Data for the task ->

== Segment start ==

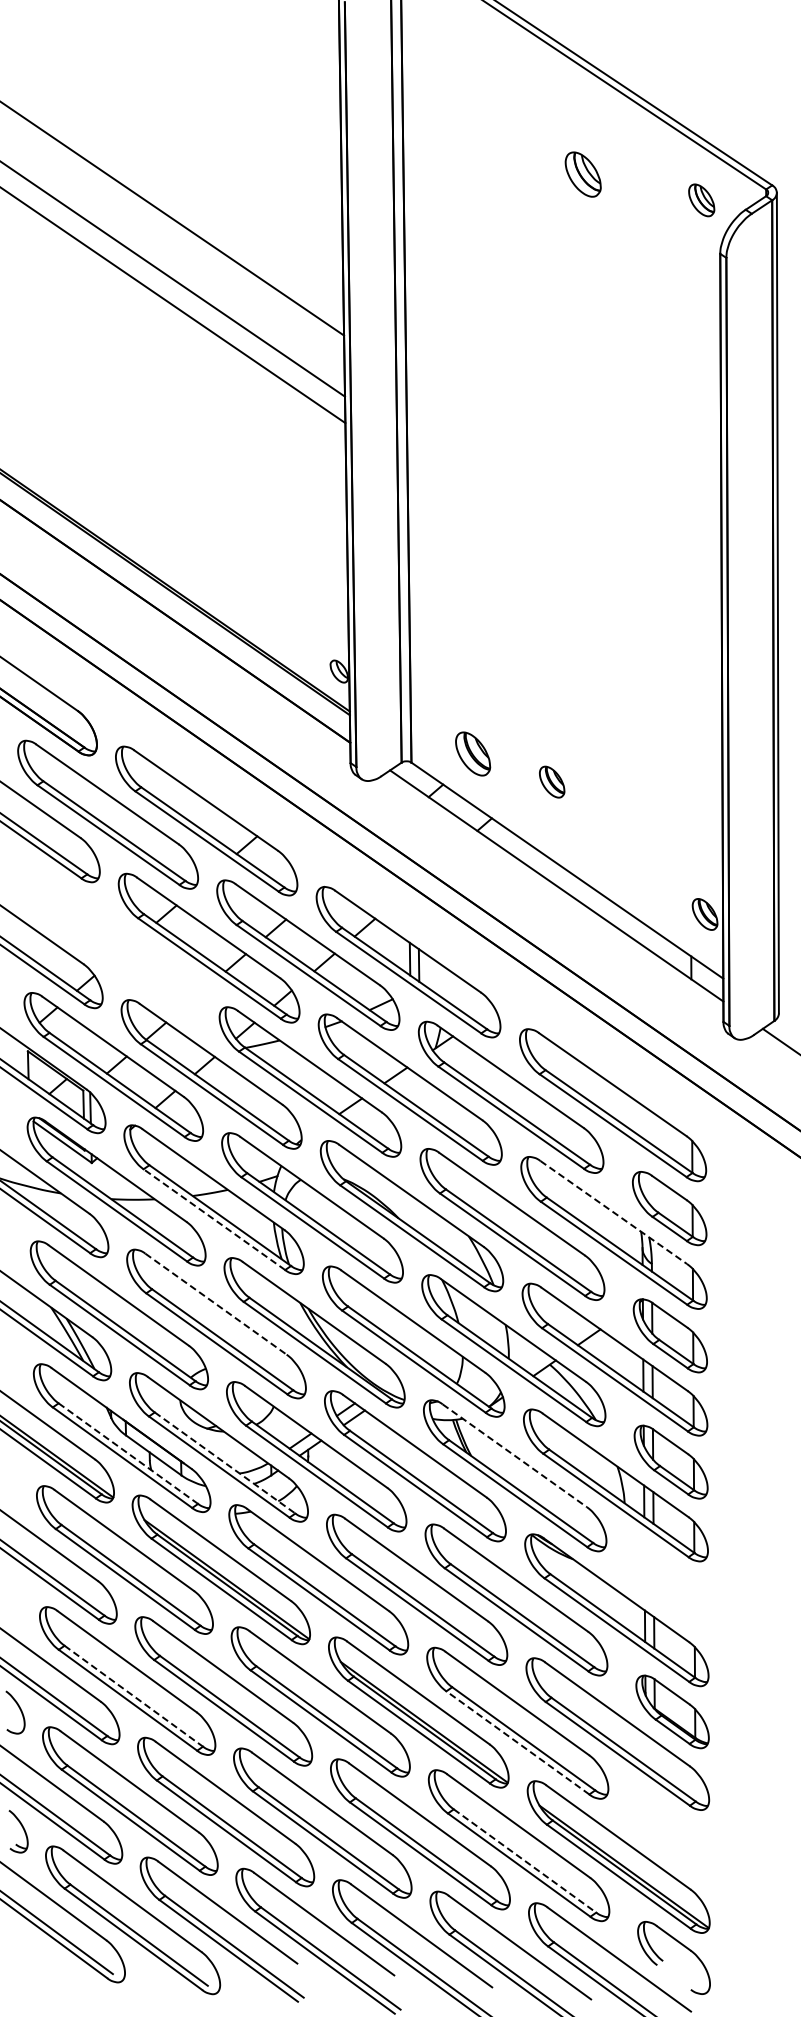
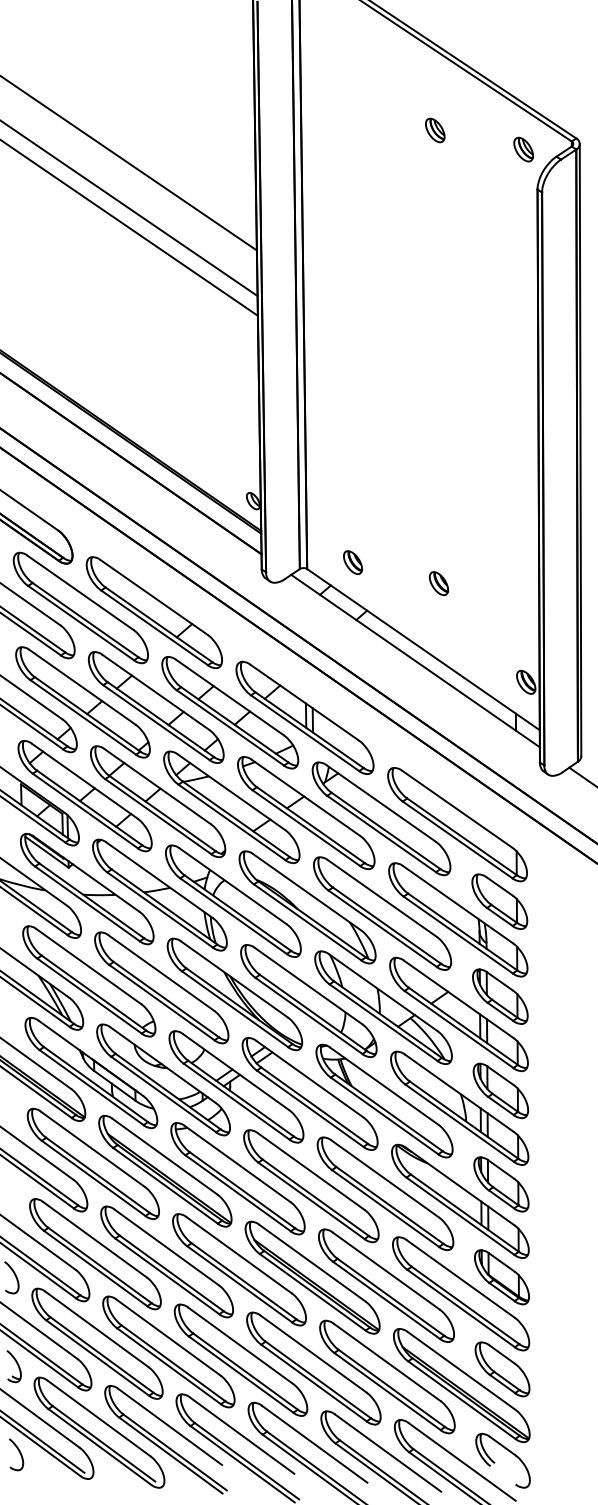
part: (582, 174) -> (434, 130), size x0.71
part: (472, 753) -> (352, 562), size x0.71
part: (552, 781) -> (439, 583), moved
part: (110, 941) -> (82, 702), added
line: (613, 1212) -> (457, 904), dashed -> solid
line: (214, 1219) -> (160, 909), dashed -> solid
line: (216, 1304) -> (161, 973), dashed -> solid
line: (128, 1453) -> (96, 1084), dashed -> solid
line: (514, 1455) -> (384, 1085), dashed -> solid
line: (225, 1463) -> (168, 1091), dashed -> solid
part: (671, 1587) -> (501, 1184), added
line: (133, 1696) -> (99, 1265), dashed -> solid
line: (517, 1742) -> (386, 1300), dashed -> solid
part: (673, 1835) -> (502, 1369), added
line: (525, 1860) -> (392, 1388), dashed -> solid
curve: (25, 1946) -> (19, 1452), added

== Segment end ==

Work request -> Return the lines above, from the one containing "line: (128, 1453)" to the end, exactly as they stand.

Output below ->
line: (128, 1453) -> (96, 1084), dashed -> solid
line: (514, 1455) -> (384, 1085), dashed -> solid
line: (225, 1463) -> (168, 1091), dashed -> solid
part: (671, 1587) -> (501, 1184), added
line: (133, 1696) -> (99, 1265), dashed -> solid
line: (517, 1742) -> (386, 1300), dashed -> solid
part: (673, 1835) -> (502, 1369), added
line: (525, 1860) -> (392, 1388), dashed -> solid
curve: (25, 1946) -> (19, 1452), added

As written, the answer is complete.